Similar genetic requirements for UPEC growth during nutrient limitation and intracellular infection of bladder cells. null

Uropathogenic Escherichia coli (UPEC) requires an adaptable physiology to survive the wide range of environments experienced in the host, including gut and urinary tract surfaces. To identify UPEC genes required during intracellular infection, we developed a transposon-directed insertion-site sequencing (TraDIS) approach for cellular infection models and searched for genes in a library of ~20,000 E. coli UTI89 transposon-insertion mutants that are specifically required for growth in M9-glycerol minimal medium (compared to rich LB medium), and at the distinct stages of infection of cultured bladder epithelial cells. Some of the functional requirements apparent for growth in M9-glycerol overlapped with those for intracellular infection, notably nutrition (e.g., glycerol utilization), polysaccharide and macromolecule precursor biosynthesis, and cell envelope stress tolerance. Two genes identified to have roles in both conditions were confirmed through independent deletion of neuC (sialic acid capsule biosynthesis) or hisF (histidine biosynthesis).

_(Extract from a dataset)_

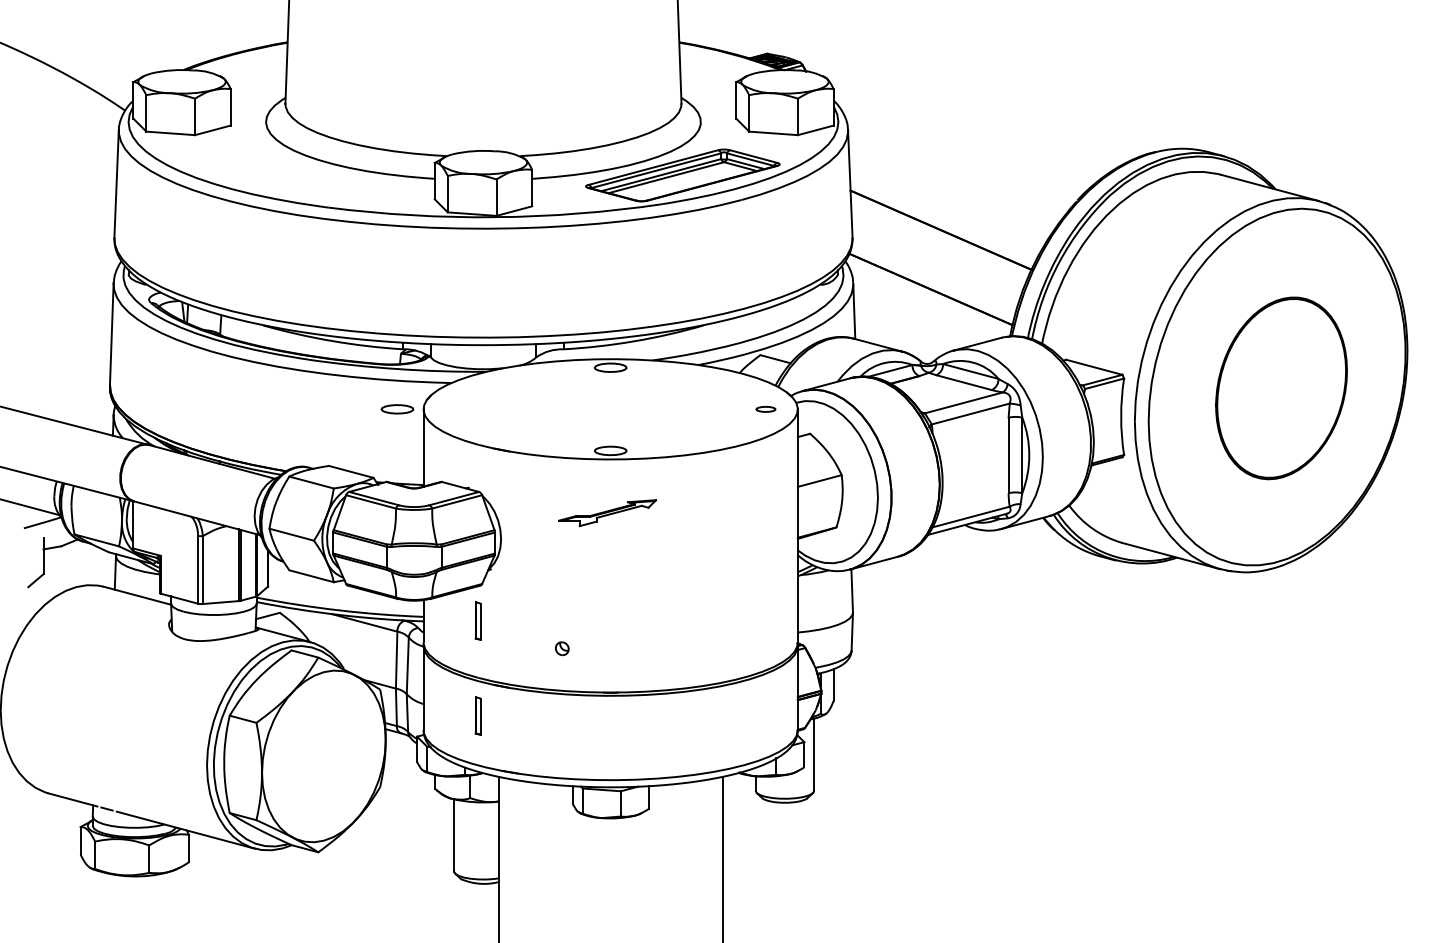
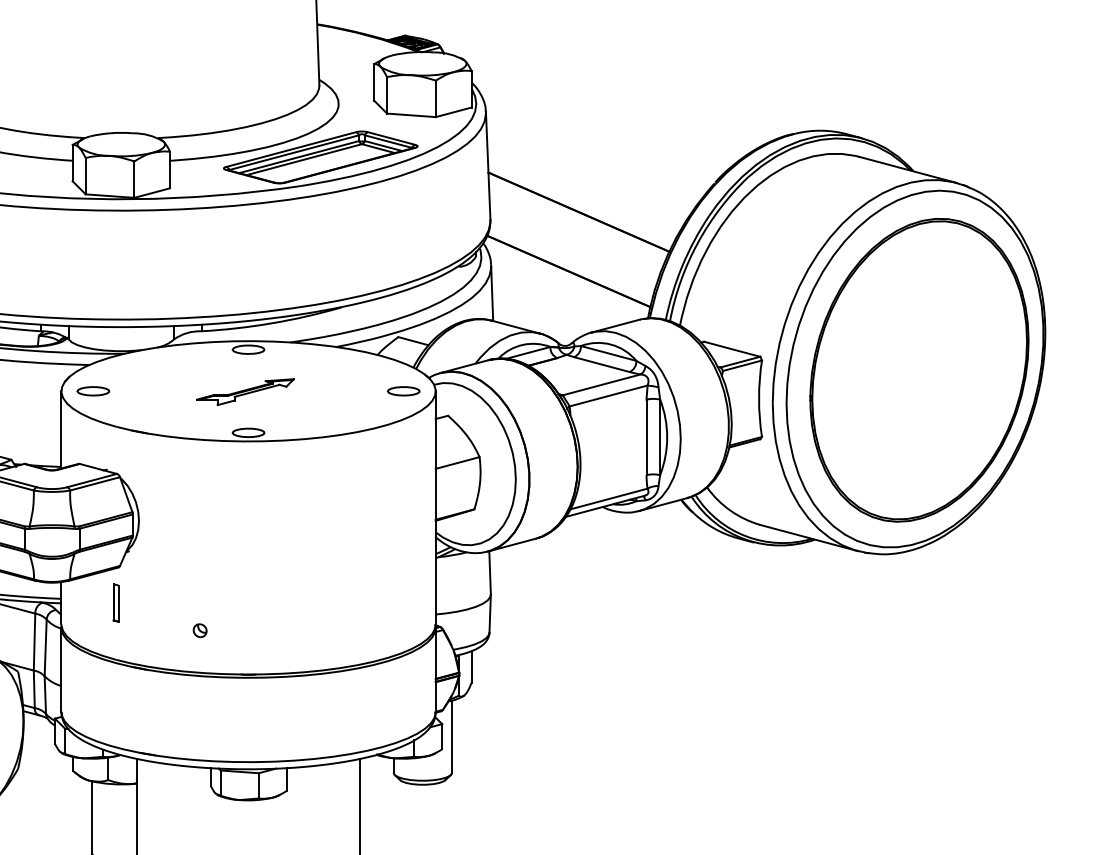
part: (1281, 388) -> (919, 370), size x1.67
part: (397, 409) -> (93, 391), moved
part: (765, 409) -> (403, 391), size x1.67
part: (607, 513) -> (245, 392), moved
part: (477, 715) -> (115, 697), removed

Furthermore, distinct sets of UPEC genes were identified as candidates for specific roles in bacterial dispersal (verified by deletion of dedD with a fluorescence competition assay), where bacteria erupt from bladder cells in highly filamentous or motile forms upon exposure to human urine, and during recovery from infection in LB. The findings support the view that the host intracellular environment is multi-nutrient limited and demands a diverse array of biosynthetic, cell envelope integrity and biofilm-related functions.